A Fiji Word List



hello, goodbye


thank you


How are you?

Ahp kai-say hi?






Batik (ba’teek) is a popular form of art among the many people from India who live in Fiji. They first dye a piece of material. Then they cover the material with wax, roll it up, and dye it again in the cracks. This dying can be repeated five or six times to get the desired colors before a picture is etched out.

You might try this same technique on paper. Color the entire paper rather lightly with a crayon. Repeat this by coloring paper again and again with four or five different colored crayons. Then take a toothpick or other sharp object and etch out a picture to get a rainbow effect.

Fiji Fun

Children in Fiji play a game call Pani. You can play this game wherever you live. You will need a ball and ten tin cans.
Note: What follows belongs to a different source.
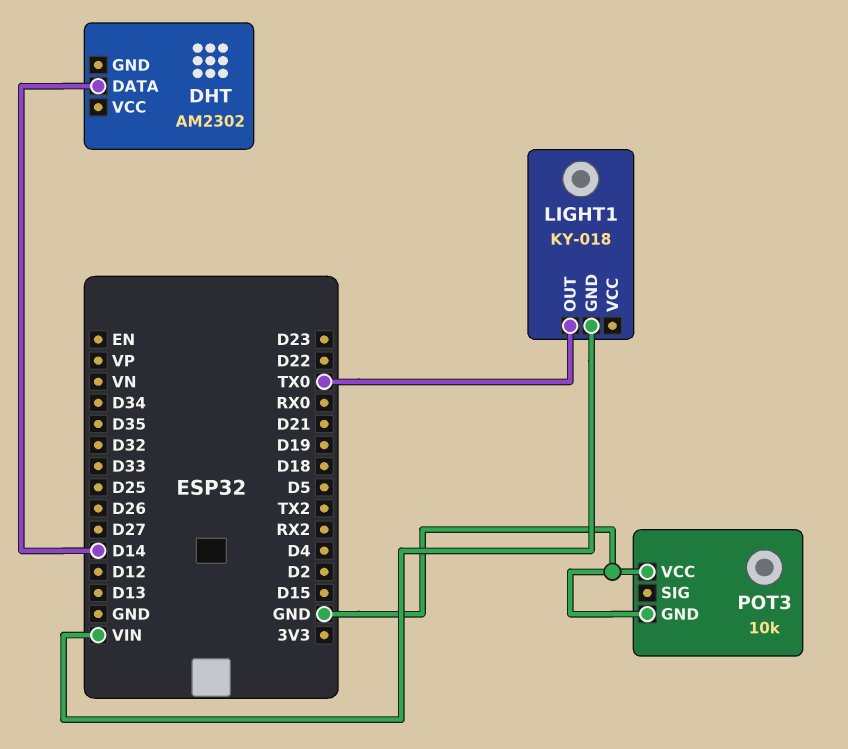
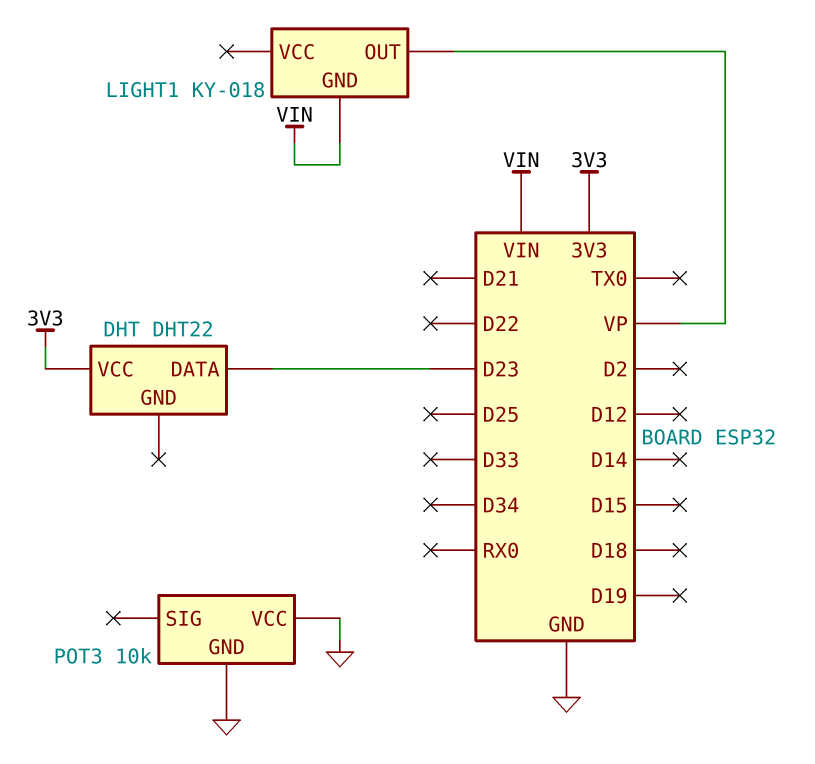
DHT: AM2302 -> DHT22
DHT pin DATA: D14 -> D23
DHT pin VCC: none -> 3V3
LIGHT1 pin OUT: TX0 -> VP

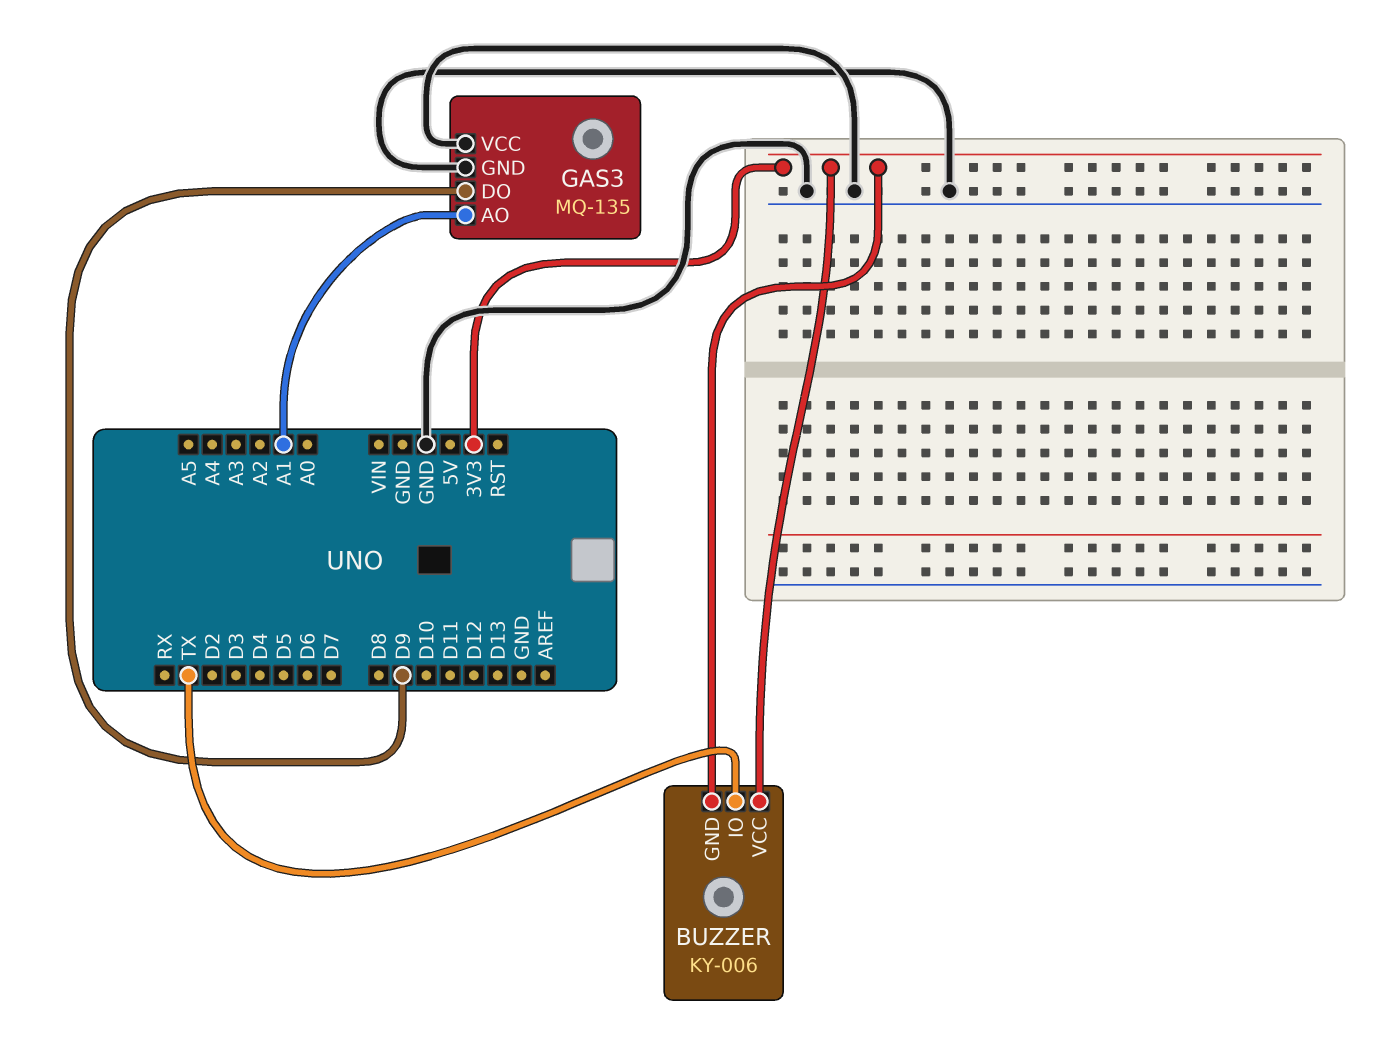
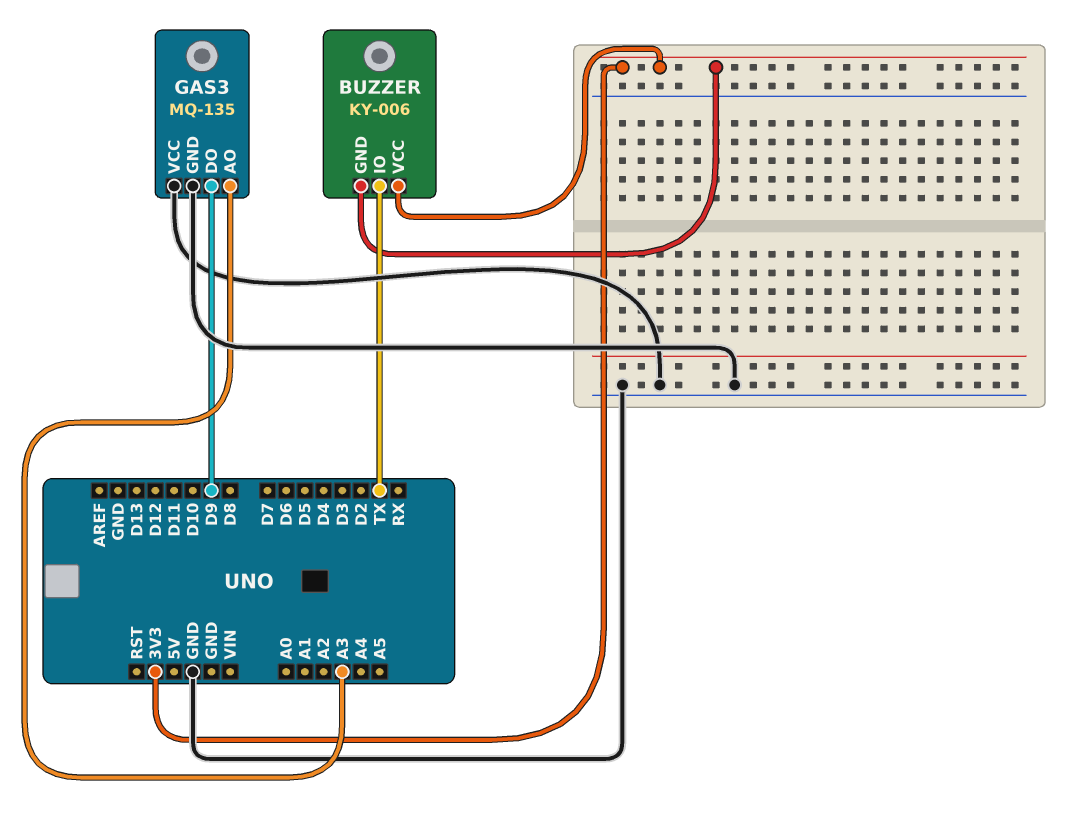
GAS3 pin AO: A1 -> A3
Divide the players into two teams and stack the tin cans between the two groups. The captain of the first team tries three times to knock down all the cans by throwing the ball. If he cannot do so, the other team is then given three turns.

If one captain knocks the cans down, the other team tries to stack them back up while the first team members keep trying to knock them down.

After the cans are stacked up again, a new game starts. The second team counts quickly to ten and then tries to knock the cans down with the ball. If a player is hit with the ball, he is out of the game.


Have you ever heard of making cloth from a tree? In Fiji and some other South Pacific islands a special cloth is made from the inner bark of the masi (paper mulberry) tree. This cloth is called masi or tapa.

When the mulberry tree is only one year old, it is ready to be made into cloth. The tree is cut down and its outside bark is quickly taken off before the bark hardens. The inner bark is removed and soaked to keep it soft and pliable, and any of the outer bark still left afterward is scraped off with a shell.

Then comes the most difficult part of making tapa cloth. The bark is put on a table that curves outward and is beaten with a piece of hard wood until it is very thin. A small piece of bark only four or five inches wide might turn out to be twenty inches wide when finished. If it still isn’t big enough, another can be added to it by beating two pieces together until they are joined and made into the desired size.

Painting the tapa cloth comes next. These cloths are usually only three colors. The bark itself is a creamy white, and the other two colors added are black and a brownish red. The black color is made from the smoke of a gum tree and the red is made either from red clay or the juice of the mangrove tree. The painting is done with leaves to make wide lines, and bamboo strips to make narrow lines. Many times stencils are used to make the designs the same all over.

There are many important uses for this beautiful cloth that is made from a tree. It can be used for curtains or covers for couches and chairs. Sometimes it is hung all over the walls in the houses. A piece of tapa is often given as a gift when a baby is born or when someone gets married or dies. It is also used for part of the clothes that are worn for ceremonial dances.

Making tapa cloth takes many hours of careful work, and it is a favorite treasure that visitors to the South Pacific islands like to take home with them.

Lakari (Indian Sweet)

2 cups flour

pinch salt

pinch baking powder

1–2 tablespoons butter

2 cups sugar

3 cups water

Mix flour, salt, baking powder, and butter to form very stiff dough. Roll out and cut into pieces 1/2″ wide and 3–4″ long. Fry in oil. Set aside. Boil sugar and water to hardball stage. Coat fried flour pieces in sugar mixture and let cool until hard.